Each order takes tile coordinates as row, col (both 0–2), written (row, column) just like the map. Resource names are "gold", "food", "wood", "stone", "iron".

# Building — row, col is the tile you own
build(0,0, "farm")
build(0,0, "big_farm")
build(0,0, "town")
build(0,0, "city")
build(0,0, "watchtower")
build(0,0, "wall")
build(0,0, "forestry")
build(0,0, "quarry")
build(0,0, "iron_mine")
build(0,0, "gold_mine")

# Military
hire_soldiers(0,0, 2)          # Train 2 soldiers on the tile at (0,0)
dismiss_soldiers(0,0, 1)       # Return 1 soldier at (0,0) to civilian life

# Move Soldiers and Claim
move_soldiers(0,0, 1,0, 2)     # Move 2 soldiers from (0,0) to (1,0) — reveals unexplored tiles
claim_tile(1,0)                # Claim an explored tile with 4+ of your soldiers on it (costs 20 gold)

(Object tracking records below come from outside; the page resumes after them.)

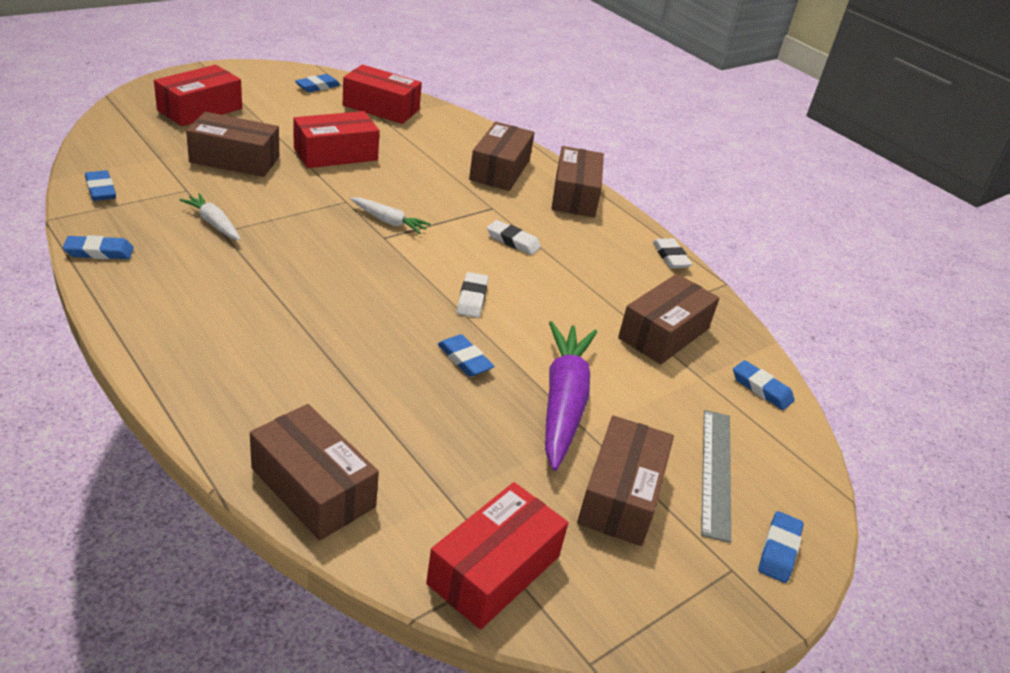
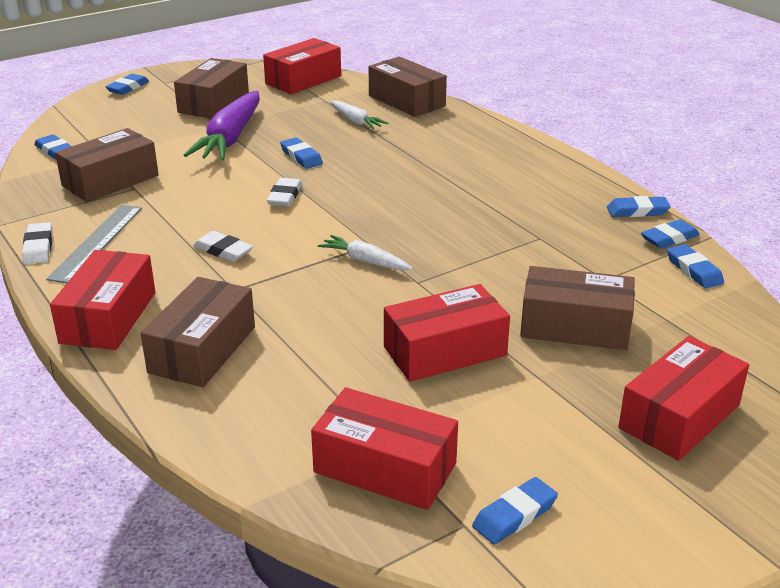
camera: 170 degrees left, 5 degrees down
(94, 220) = (669, 238): none -> blue eraser
(214, 223) = (552, 244): white carrot -> white carrot (355, 121)
(575, 195) = (108, 317): brown box -> red box
(716, 472) = (139, 112): grey ruler -> grey ruler (96, 242)

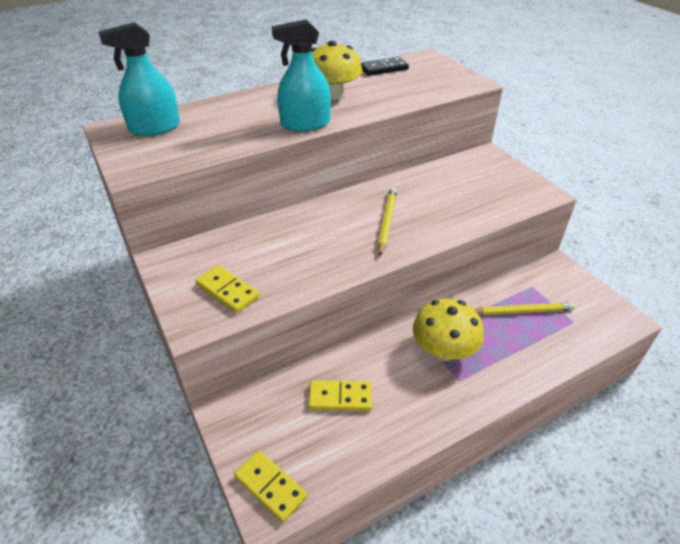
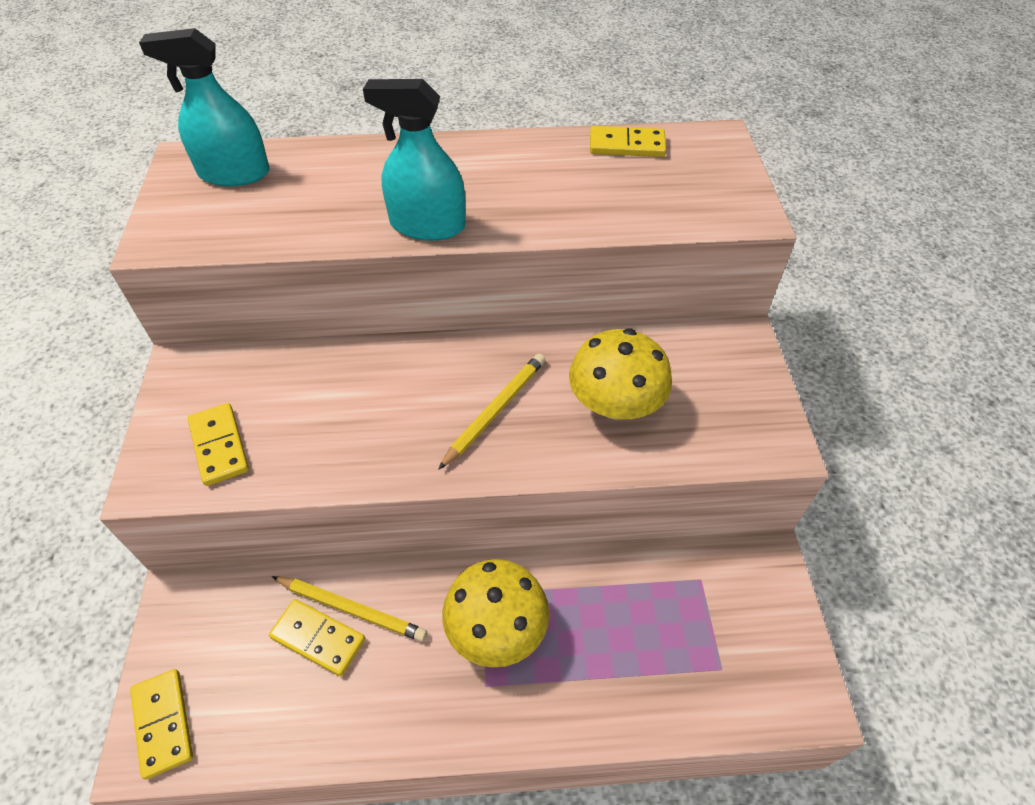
camera: 25 degrees right, 10 degrees up
(332, 94) = (509, 178): yellow mushroom -> yellow mushroom (615, 404)
(383, 69) = (627, 145): black domino -> yellow domino
(522, 311) = (654, 616): yellow pencil -> yellow pencil (352, 609)

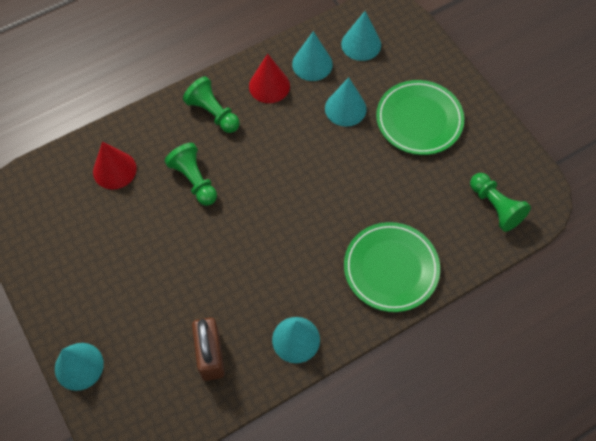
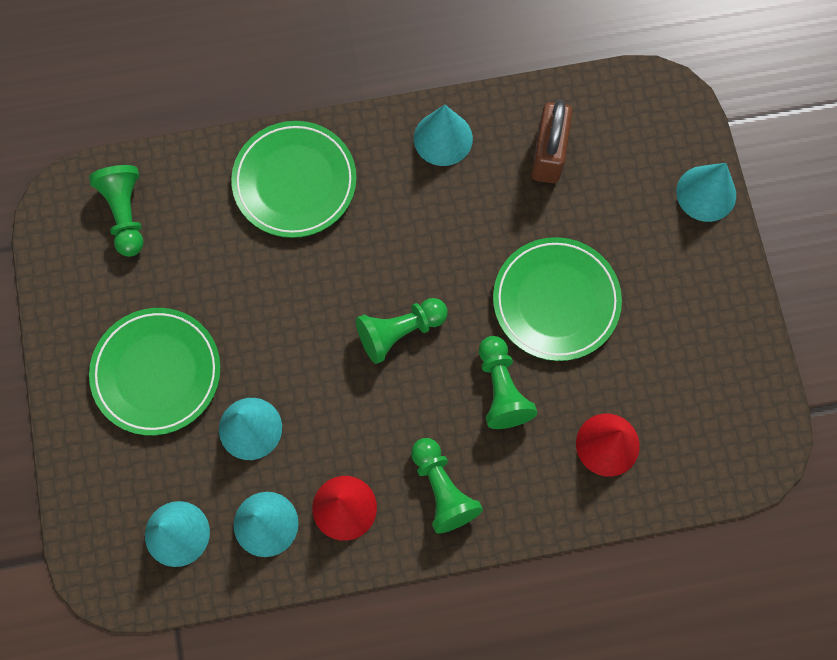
camera: 160 degrees left, 10 degrees up
(173, 248) = (556, 301): none -> green plate
(275, 193) = (399, 332): none -> green pawn

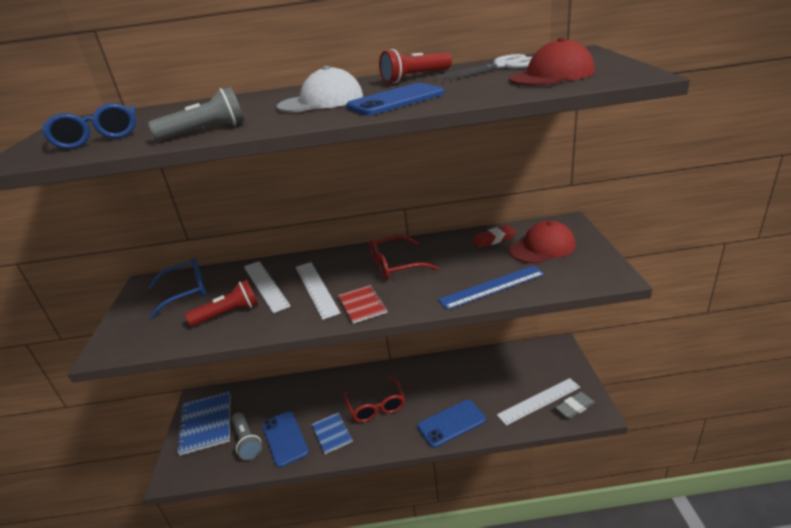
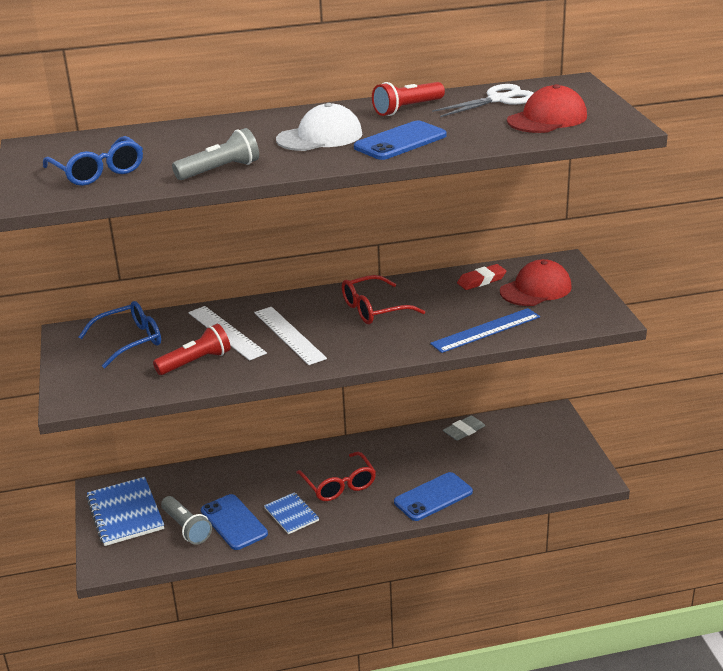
camera: 10 degrees left, 0 degrees up
(362, 305) = (348, 350): red notebook -> none
(539, 401) = (532, 470): white ruler -> none
(575, 407) = (572, 475): grey eraser -> grey eraser (464, 431)

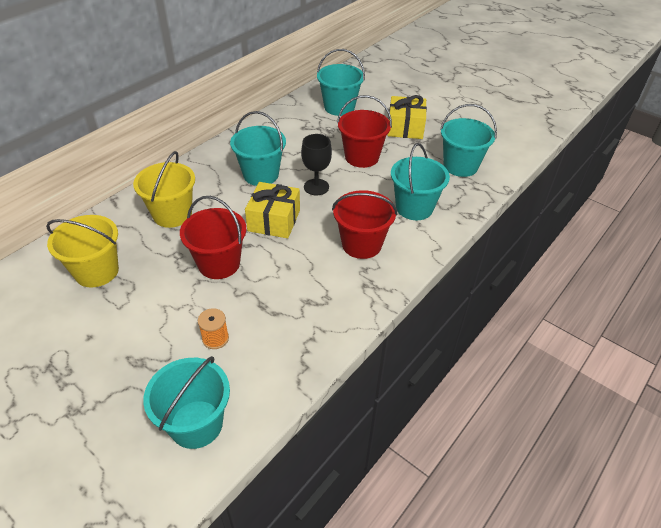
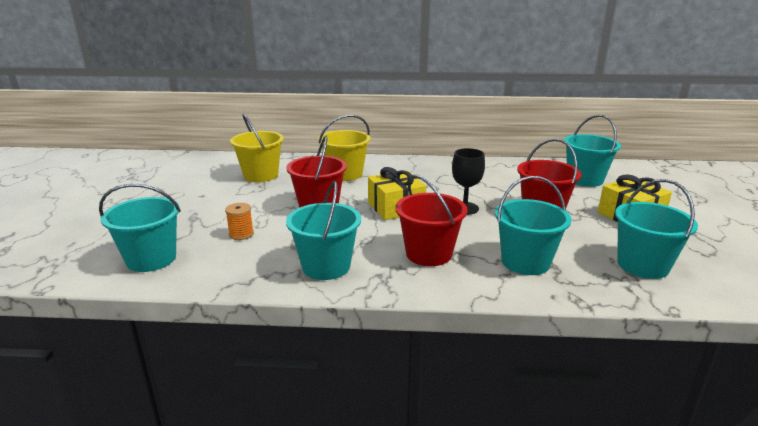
camera: 55 degrees right, 20 degrees down
(261, 174) = (438, 184): turquoise bucket -> turquoise bucket (326, 266)

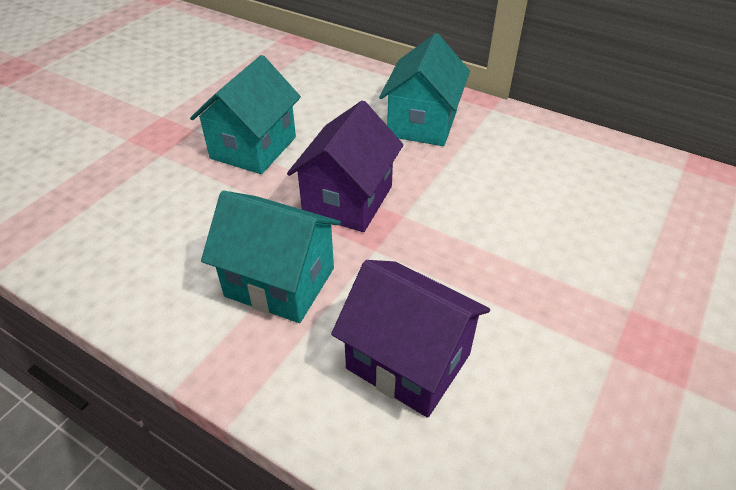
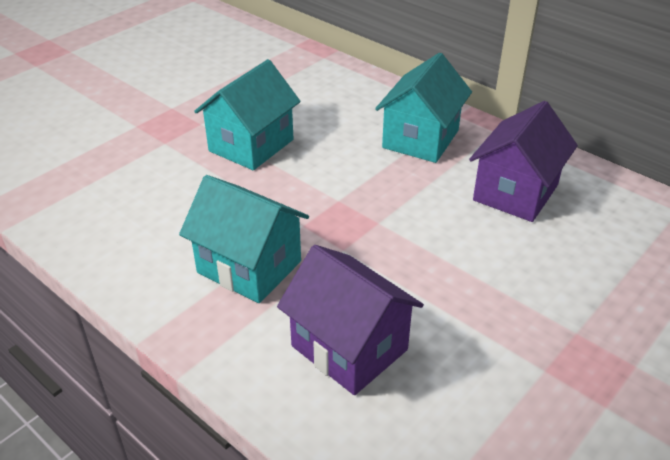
camera: 10 degrees right, 5 degrees down
(348, 200) = (329, 202): purple house -> purple house (515, 192)

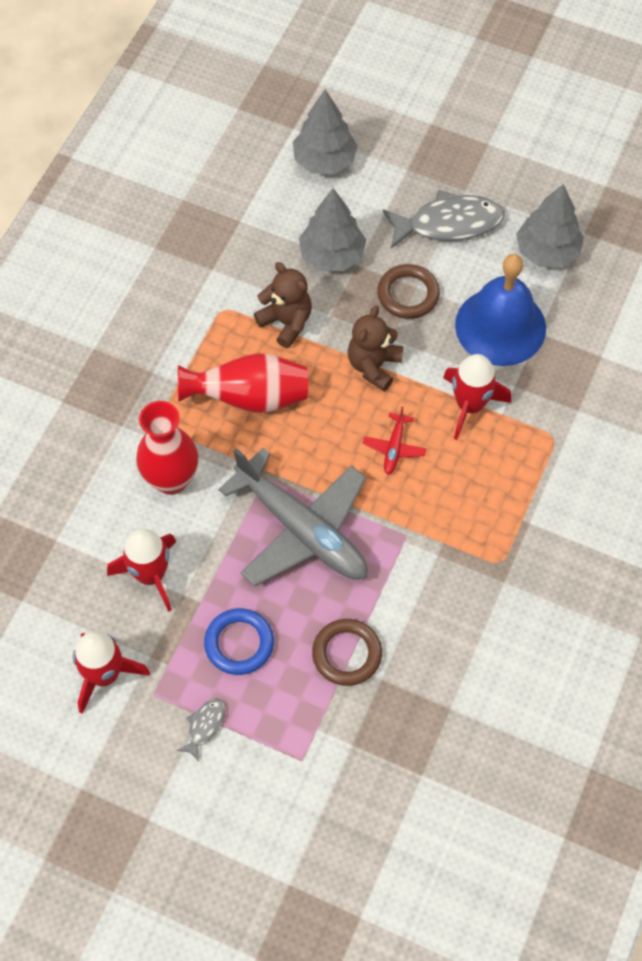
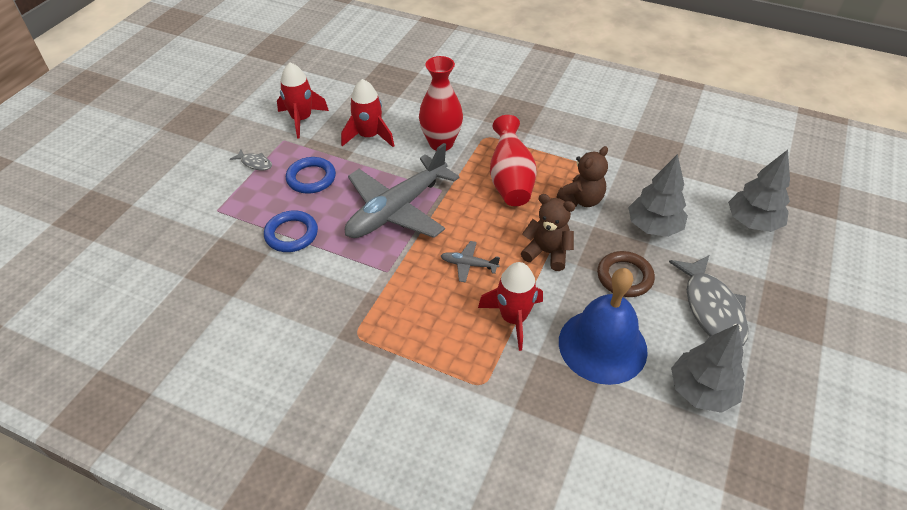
camera: 90 degrees right, 15 degrees down
(347, 654) = (291, 234): brown ring -> blue ring
(394, 447) = (469, 265): red plane -> grey plane

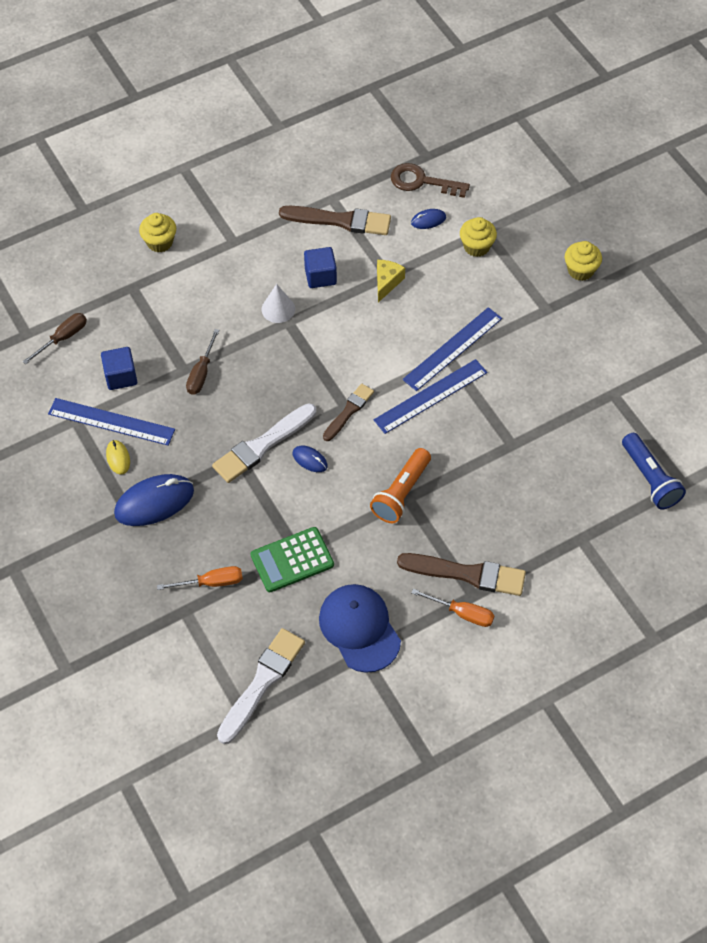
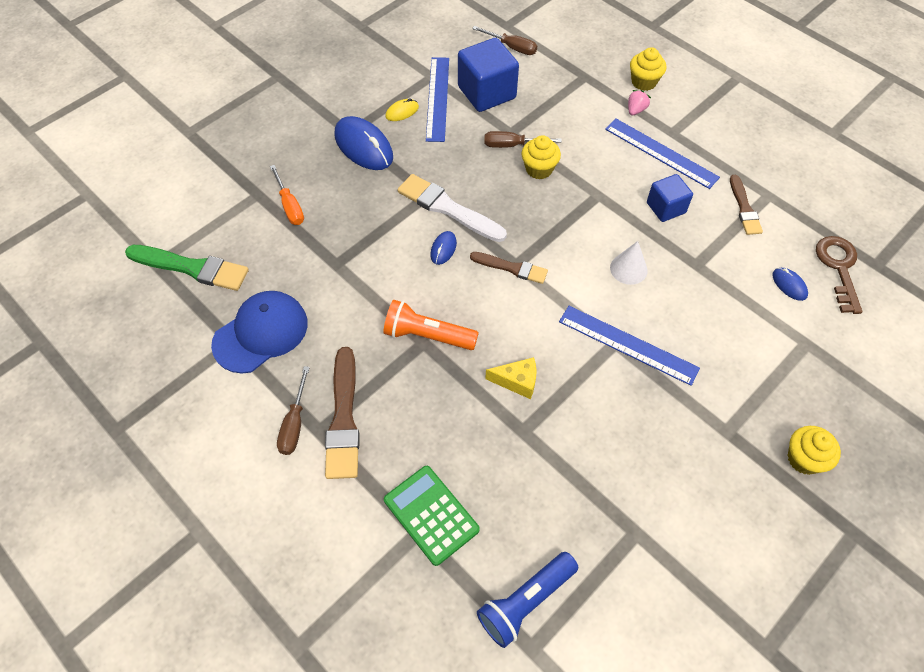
camera: 75 degrees right, 0 degrees up
(121, 376) = (487, 93): blue cube -> blue cube, size x1.65
(194, 260) = (635, 110): none -> pink strawberry
(262, 682) = (192, 268): white brush -> green brush
(278, 309) = (610, 184): white cone -> white cone (628, 269)
(292, 560) = (327, 261): green calculator -> green calculator (431, 515)
(340, 220) = (744, 208): brown brush -> brown brush, size x0.62
(387, 282) = (686, 265): yellow cheese -> yellow cheese (517, 381)
(430, 396) = (557, 337): blue ruler -> blue ruler (661, 153)
(462, 613) = (294, 423): orange screwdriver -> brown screwdriver
(476, 246) = (779, 339): yellow cupcake -> yellow cupcake (539, 169)

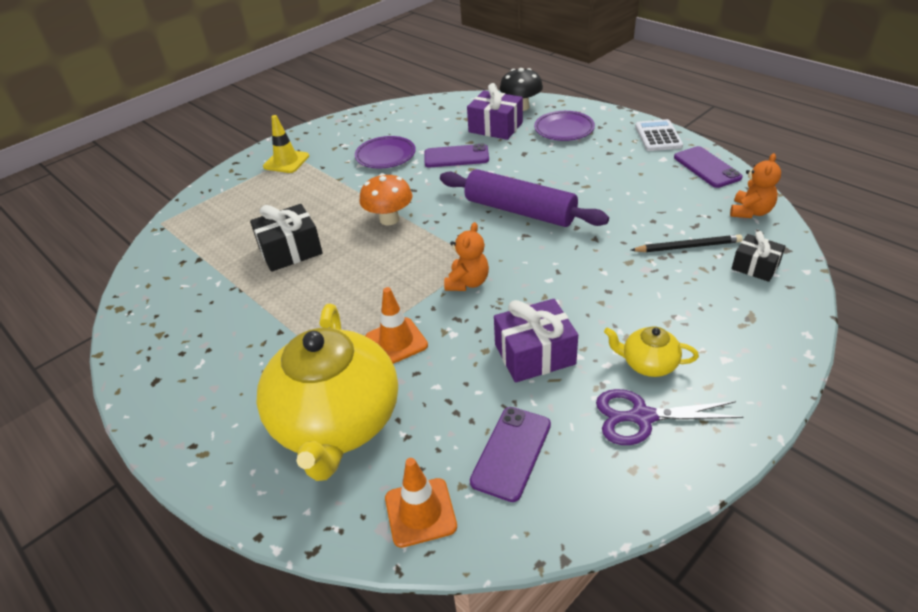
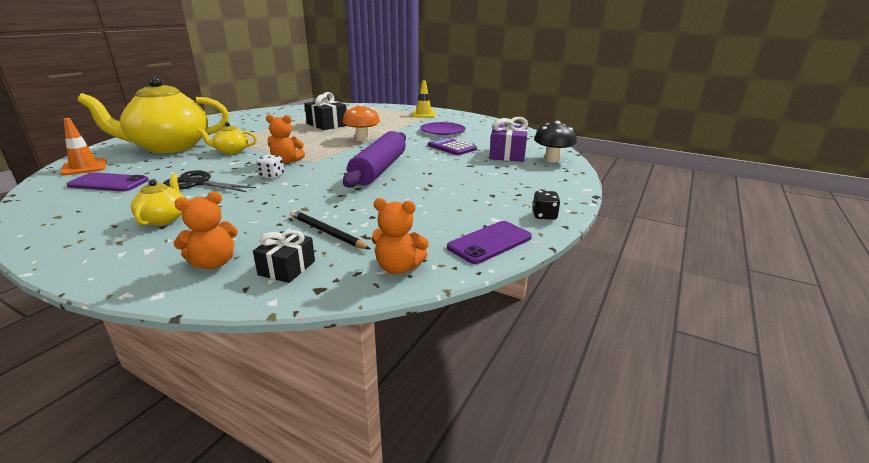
camera: 70 degrees right, 15 degrees down
(396, 341) = (231, 151): orange traffic cone -> yellow teapot
(456, 157) = (452, 147): purple phone -> purple calculator
(522, 291) = (272, 176): none -> white dice
(534, 354) = (198, 183): purple gift -> black scissors
(564, 129) = (524, 176): purple plate -> none
(642, 417) = (105, 218): purple scissors -> none
(658, 136) = (544, 216): white calculator -> black dice
(687, 246) = (327, 232): black pencil -> black pencil turned 150 degrees clockwise
(750, 309) = (213, 263): none -> orange teddy bear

# Give — agree on a trade or gift out loud first, then each side gives their half!
give("wood", 5)                # Hand 5 wood to the other kingdom

# Buy
buy_resource("food", 5)        # costs 10 gold
buy_resource("wood", 2)        # costs 6 gold

# Sell — at 1/4 of the buy price
sell_resource("food", 10)      # sells for 5 gold
sell_resource("iron", 4)       # sells for 6 gold

PLAYING ON THE COMPUTER — ORDER FILES

play.py runs the game for you. Each kingdom gets its own order file — Ironhold/Ironhold_orders.txt, Thornvale/Thornvale_orders.txt — where you write your orders in plain text, one per line, using the commands above.

python3 play.py setup     # start a brand-new game
python3 play.py tick      # check both files and play one tick

Each tick:

  1. Write up to 3 orders in your kingdom's <KingdomName>_orders.txt (lines starting with # are notes and are ignored)
  2. Run python3 play.py tick
  3. tick checks both files first — correct syntax, 3 orders or fewer, and every order actually possible right now (enough resources, soldiers in place, tiles adjacent, and so on)
  4. Only if everything checks out does it run both kingdoms' orders and play the tick. If anything is wrong, nothing happens — fix the file(s) it points to and run tick again

This means you can't accidentally half-execute a turn — either the whole tick goes through, or nothing does.

Sheet Snapshots

After each tick, play.py writes a fresh, plain-text snapshot of your Kingdom Sheet and a Tile Sheet for every tile you own straight into your kingdom's folder — already filled in with that tick's numbers, so you don't have to copy anything by hand. File names start with the 3-digit tick number so they always sort in play order:

Ironhold/
  001_ironhold_sheet.txt
  001_ironhold_tile_0_0_sheet.txt
  Ironhold_orders.txt
  archive/

Each new tick moves last tick's snapshot files into archive/ first, so the kingdom folder always shows just the current tick's sheets — open them in any text editor or print them with cat or type to see exactly where your kingdom stands right now. Want to compare with an earlier tick? It's all still there in archive/.

Order History

Your kingdom folder also keeps an executed_orders.txt — a running log of every order that's actually been carried out, tick by tick. It doesn't exist until your first successful tick; after that, each tick appends a # Tick N line followed by that tick's orders:

# Tick 1
build(0,0, "farm")
move_soldiers(0,0, 1,0, 2)

# Tick 2
buy_resource("wood", 1)

Only orders from ticks that actually ran appear here — if a tick was rejected for bad syntax or an infeasible order, nothing is logged, since nothing happened.


END OF GAME

The game ends after 24 ticks. Simple Kingdoms is cooperative — there's no winner between the two of you. Add each kingdom's score together to get one shared final score for your team.

CategoryPoints
Each tile you own2 pts
Town built3 pts
City built5 pts
Population 30+1 pt per 10 people

Your team's score = your kingdom's total + the other kingdom's total.